We have two networks to connect for Modbus TCP using a router/firewall.

One is GE's PDH (192...) for the controllers to act as a slave.

The other is a Telvent RTU residing on our Energy Management network that has strict guidelines and multiple layers of approval before the slightest change can be made due to NERC. Changes in that gateway are almost out of the question.

So we NAT'd the GE's IP addresses to the Energy Management network so the RTU can send the requests to an IP on it's network. We had to add a default gateway in the GE controllers so they could respond and pings work.

However, the controllers do not seem to respond to the requests at all. Do the GE controllers have default Modbus TCP security so that they will only respond to an IP address that is on the GE network?
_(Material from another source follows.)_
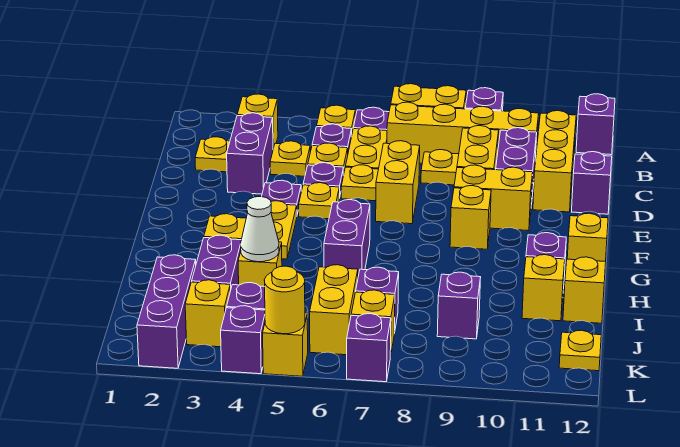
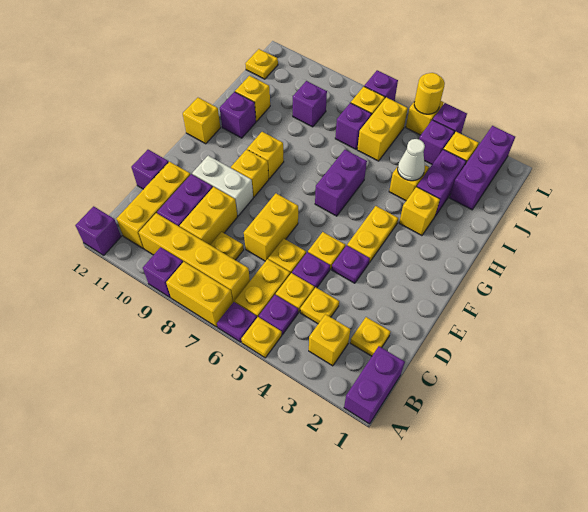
purple brick C3:D3 level 1 -> purple brick A1:B1 level 1
yellow brick E9:E10 level 1 -> white brick E9:E10 level 1
yellow brick I12 level 1 -> yellow brick G9 level 1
I know the translation is normally done the other way for GE netorks (The RTU would be nat'd to the GE network)

For instance GE is a 192.201.x.x something but the requests are coming from 172.x.x.x something. Thanks... just wanting to rule that out.

 

I know this is an old post, but I just had to comment....

More than likely, your IT and NERC Compliance folks did exactly what they were supposed to do, and restricted traffic from entering or leaving the Energy Management network per NERC CIP-005, despite your best efforts to circumvent those protections.

I hope that you haven't plugged your GE devices, firewall, or router into the Energy Management network switches, and given them IP addresses on that network. Cause, well, that's likely a high level finding per NERC CIP rules, and the fines for a willful violation are a pretty big deal.

Follow the NERC process, submit a request to your compliance folks for a firewall change, and stop trying to short cut the security and regulations.

Mike Toecker, PE